What is membership?
Membership in a nonprofit can be inclusive or exclusive, it can be tiered and have different levels of engagement and benefits, it can include certain privileges- see American Express- or it can be a nebulous aggregation of people who have some similar concern or issue. What membership means to your nonprofit depends on how membership is described.
Do You Need or Want Members?
Before getting wrapped around the axle with membership numbers and what they might mean to you, ask yourself if the concept of membership is important or will have meaning for your work. Membership requires maintenance and often is accompanied by expectations, the give and take between a collection of individuals and the organization.
What can a ‘membership’ offer you in terms of showing involvement and activity and what can membership offer the members?
What will increasing or developing a membership mean to you in terms of activity, fundraising and community outreach? Will a membership increase your public profile or will it distract from your goals?
Know Your Members
Understanding what it is about your cause and your programs that attracts these people is key to knowing who your membership really is. This knowledge is powerful and revealing- it can help you shape your activities and provide some insight on how to grow this number.
Let Lauren Associates help you see your membership for the possibilities for them and with them.
If you decide you want them, how do you get them? You may have inherited a membership, is it working for both sides?
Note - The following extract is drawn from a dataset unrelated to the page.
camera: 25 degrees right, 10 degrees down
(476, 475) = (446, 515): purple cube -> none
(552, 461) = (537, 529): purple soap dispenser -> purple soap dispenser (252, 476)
This is where your two-way communication can be very illuminating: are the members you have happy, are they engaged, is it a matter of pride to belong?
There are three main ’benefits’ to membership:
- Identity: I belong to Kitten Rescue rather than I support cat rescue.
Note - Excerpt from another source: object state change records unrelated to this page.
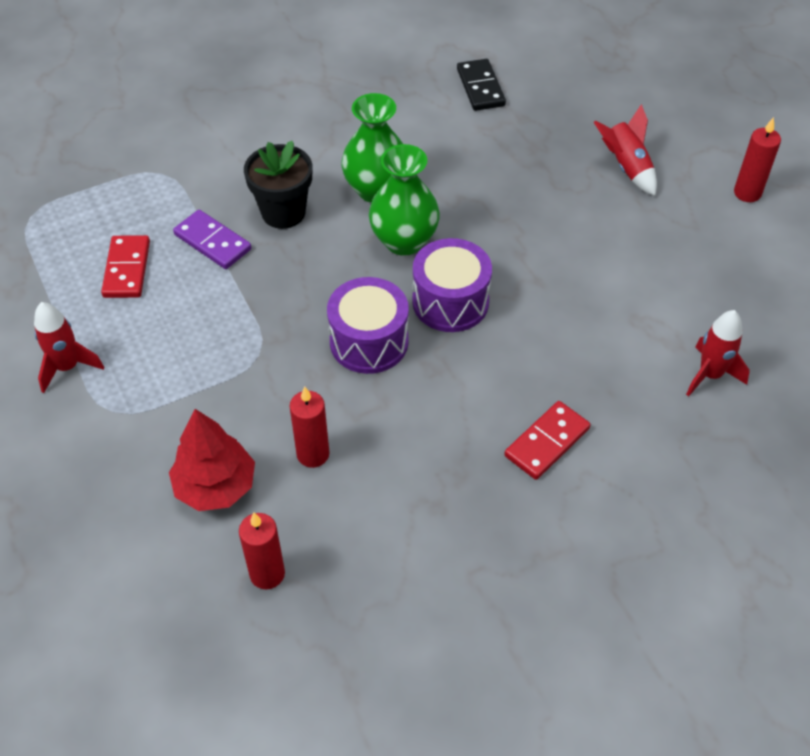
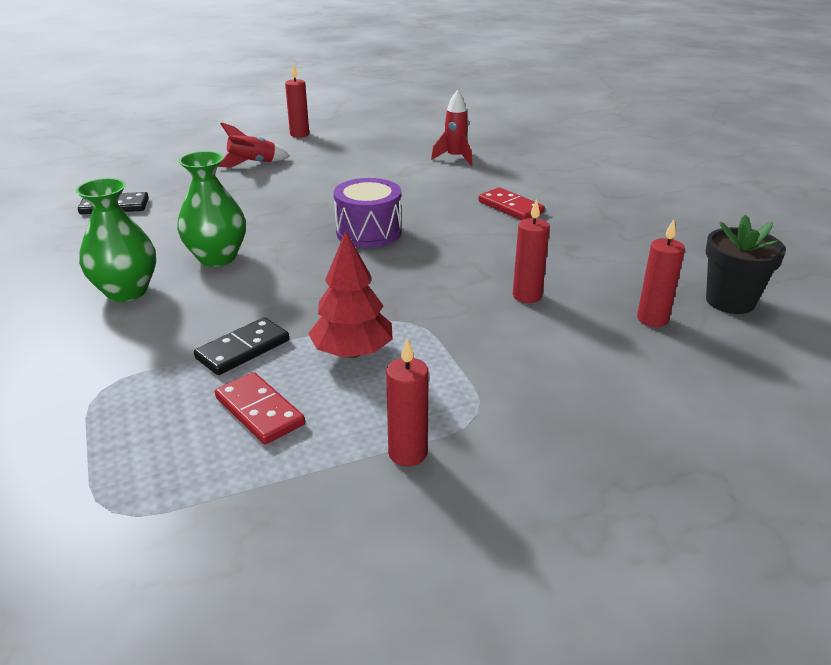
camera: 85 degrees left, 20 degrees down
(67, 367) = (407, 453): red rocket -> red candle
(127, 269) = (260, 411): red domino -> red domino turned 45 degrees clockwise
(213, 242) = (243, 349): purple domino -> black domino
(216, 486) = (567, 345): red tree -> red tree (352, 352)
(283, 212) = (220, 306): black flower pot -> black flower pot (730, 301)
(369, 341) = (405, 267): purple drum -> none
(404, 241) = (290, 247): green vase -> green vase (126, 291)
- Community: I belong to THIS community, I consider myself a member of this special group. This is more inward looking form the member to towards others in this group.
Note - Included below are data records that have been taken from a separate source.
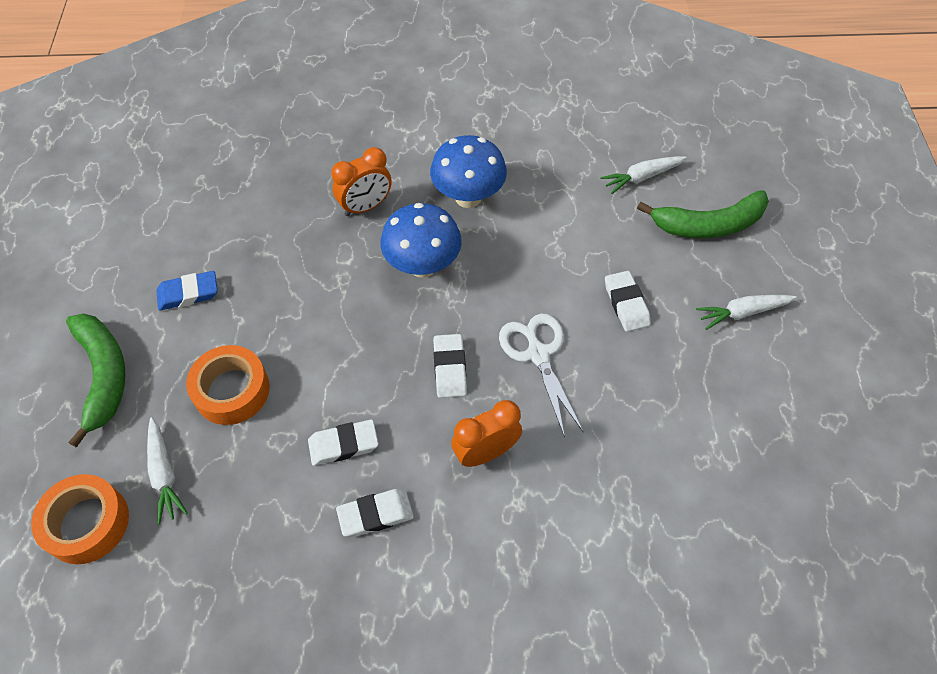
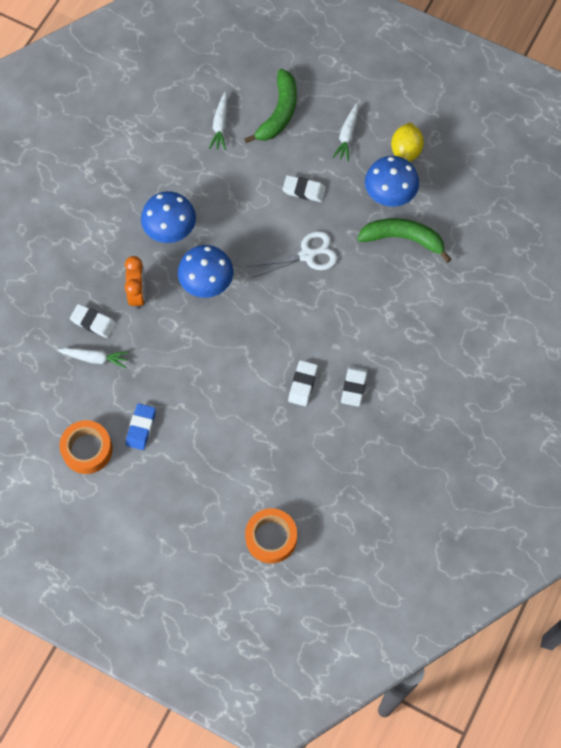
camera: 60 degrees left, 10 degrees up
(103, 376) = (174, 498): green banana -> green banana (403, 239)
(164, 474) = (264, 486): white carrot -> white carrot (95, 358)
(232, 390) = (230, 429): orange tape -> orange tape (87, 449)
(449, 368) = (288, 306): white eraser -> white eraser (93, 322)
(486, 452) = (351, 314): orange clock -> none
(538, 354) = (307, 255): white scissors -> white scissors turned 150 degrees clockwise
(699, 408) = (389, 195): none -> blue mushroom
(782, 394) = (406, 151): none -> yellow lemon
- Unity: This is more outward looking perspective, “ I belong to this group and this is what we are doing.” This tends to bring people together for advocacy, attention and towards a (sometimes) common goal. A possible pitfall is the differing understandings of just what membership with you will and mean how it can help the member and the firm.
Once you decide how and where membership resides in the constellation of your organization and your goals, then developing a plan to recruit more is much clearer.